- 250 grams Basmati rice
- 4 Scallions
- 4 Carrots (400 grams)
- 300 grams Zucchini
- 200 grams Mung bean Sprouts
- 1 piece fresh Ginger root (20 grams)
- 2 Garlic cloves
- 1 Red Chile pepper
- 2 tablespoons Peanut oil
- 200 milliliters Coconut milk
- 200 milliliters Vegetable broth
- 1 ½ tablespoons Curry powder
- ½ bunch Cilantro
Cook rice in salted water according to the package instructions.
Rinse scallions, trim and cut diagonally into 1 cm (approximately 1/2-inch) wide rings.
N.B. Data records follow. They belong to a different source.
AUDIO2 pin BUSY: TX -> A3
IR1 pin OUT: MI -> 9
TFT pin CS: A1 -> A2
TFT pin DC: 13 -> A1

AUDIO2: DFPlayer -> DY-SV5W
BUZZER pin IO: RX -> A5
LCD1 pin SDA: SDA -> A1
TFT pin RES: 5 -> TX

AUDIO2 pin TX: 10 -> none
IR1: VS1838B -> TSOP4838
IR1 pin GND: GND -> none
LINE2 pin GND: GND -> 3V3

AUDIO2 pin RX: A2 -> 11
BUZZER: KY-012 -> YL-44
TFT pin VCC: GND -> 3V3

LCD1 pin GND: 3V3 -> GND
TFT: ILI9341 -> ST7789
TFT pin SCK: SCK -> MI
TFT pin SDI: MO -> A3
Peel carrots and trim ends. Rinse and peel zucchini. Cut both into fine strips.
Rinse sprouts in a colander. Peel ginger and garlic and cut into thin slices. Rinse chile pepper, trim and chop finely.
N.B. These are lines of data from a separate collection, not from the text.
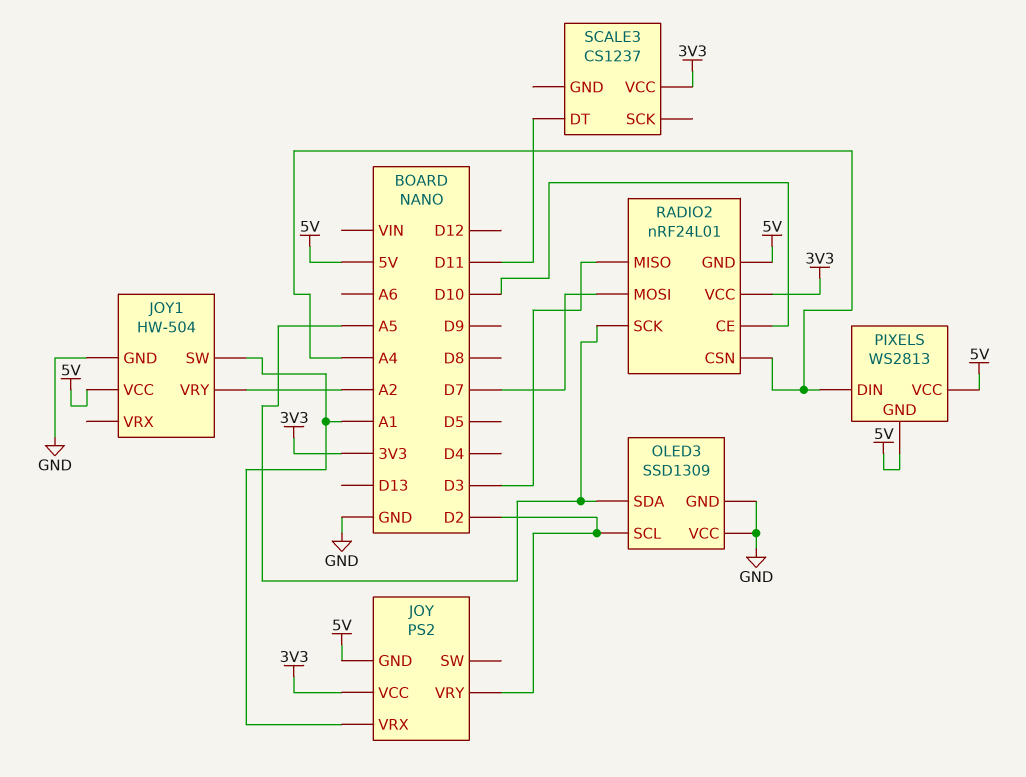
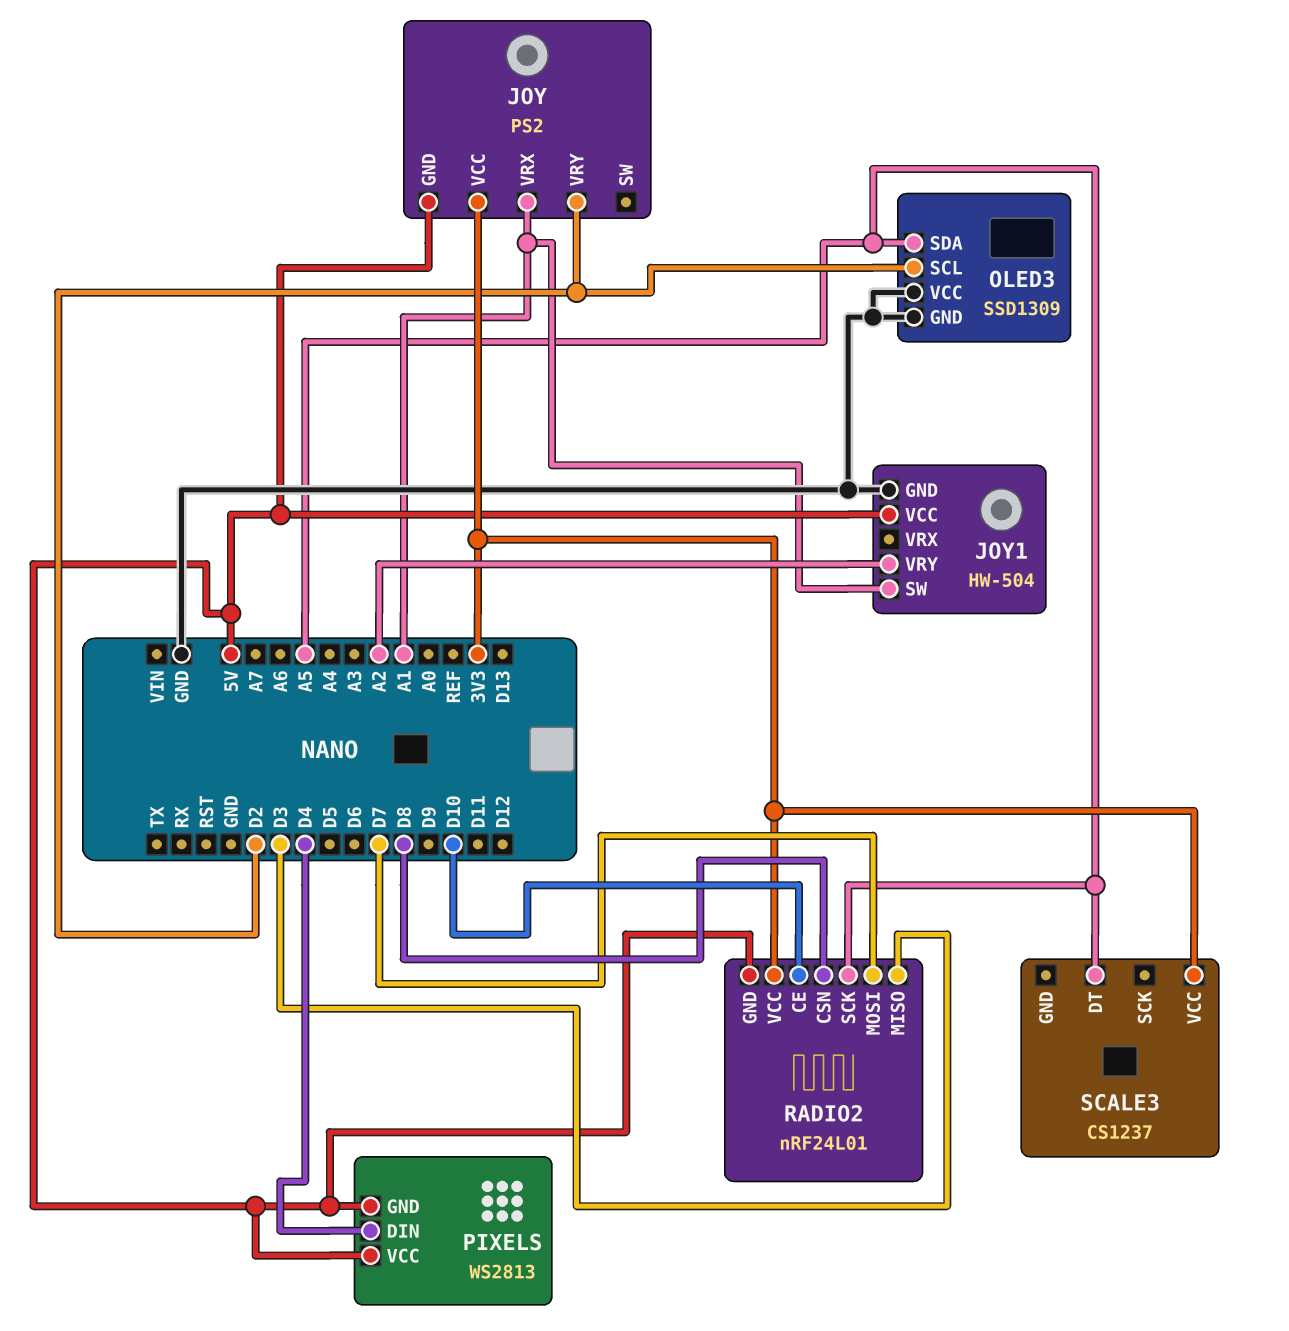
PIXELS pin DIN: A4 -> D4
RADIO2 pin CSN: A4 -> D8
SCALE3 pin DT: D11 -> A5

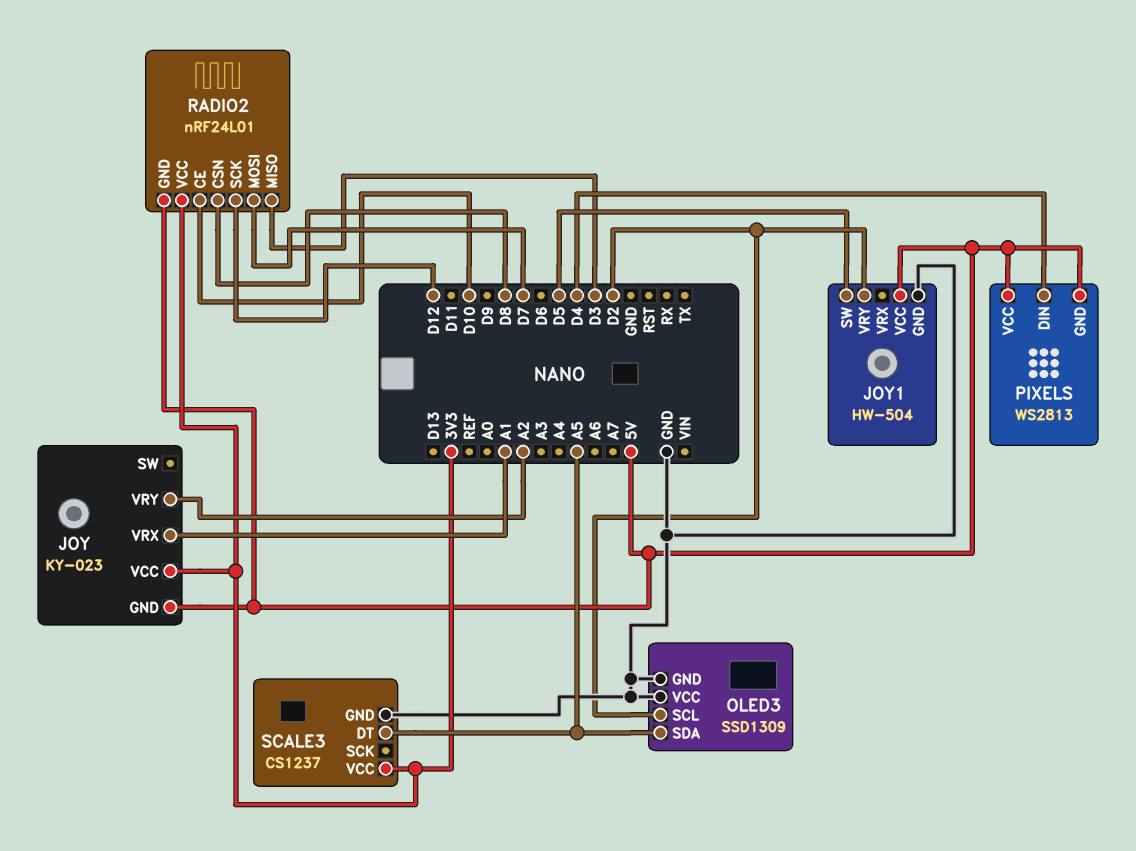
JOY: PS2 -> KY-023
JOY pin VRY: D2 -> A2
JOY1 pin SW: A1 -> D5
JOY1 pin VRY: A2 -> D2
RADIO2 pin SCK: A5 -> D12
SCALE3 pin GND: none -> GND

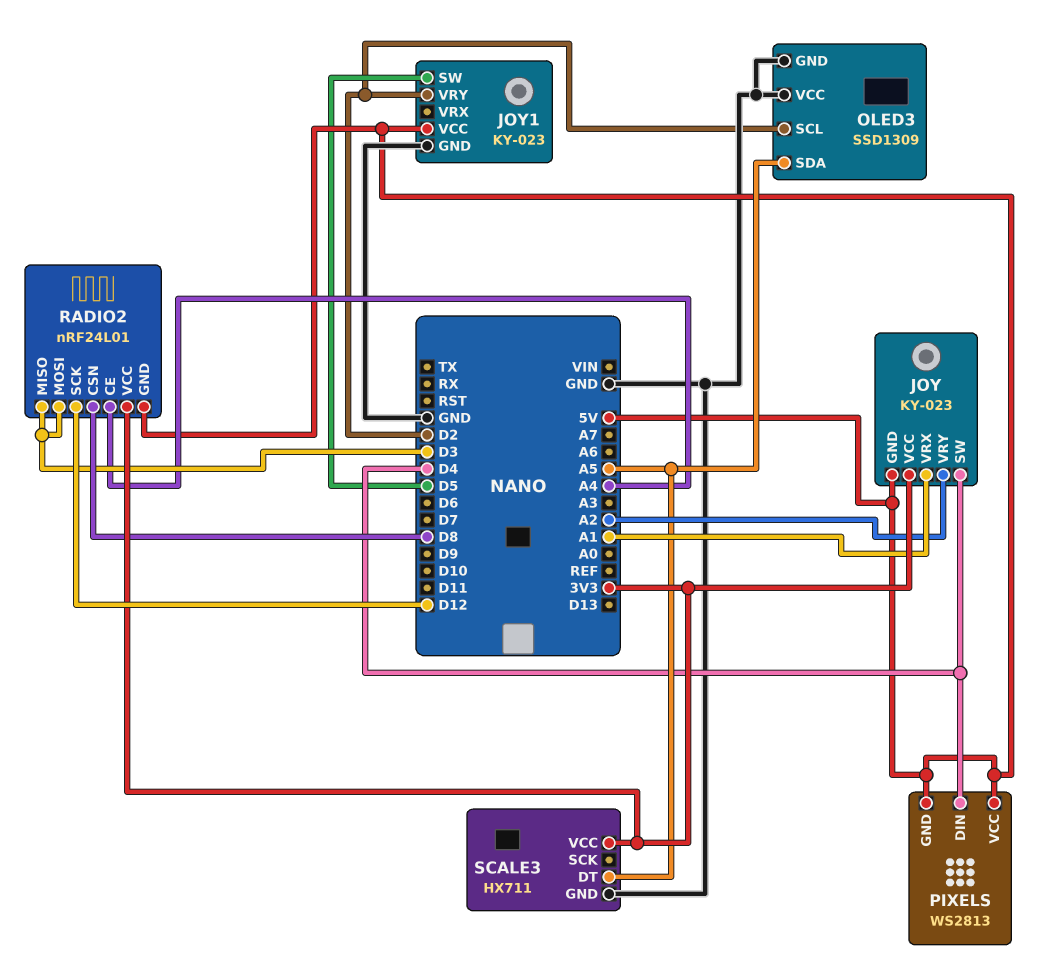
JOY pin SW: none -> D4
JOY1: HW-504 -> KY-023
RADIO2 pin CE: D10 -> A4
RADIO2 pin MOSI: D7 -> D3
SCALE3: CS1237 -> HX711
Heat oil in a wok. Add garlic, ginger and chile pepper and stir-fry 1-2 minutes over medium heat.
Add carrots and stir-fry for 2 minutes. Add zucchini, sprouts and scallions and stir-fry 1-2 minutes.
Pour in coconut milk and broth. Season with salt, pepper and curry powder. Simmer for 3 minutes.
Rinse cilantro, shake dry and pluck leaves. Divide rice and vegetables among 6 bowls and garnish with cilantro before serving.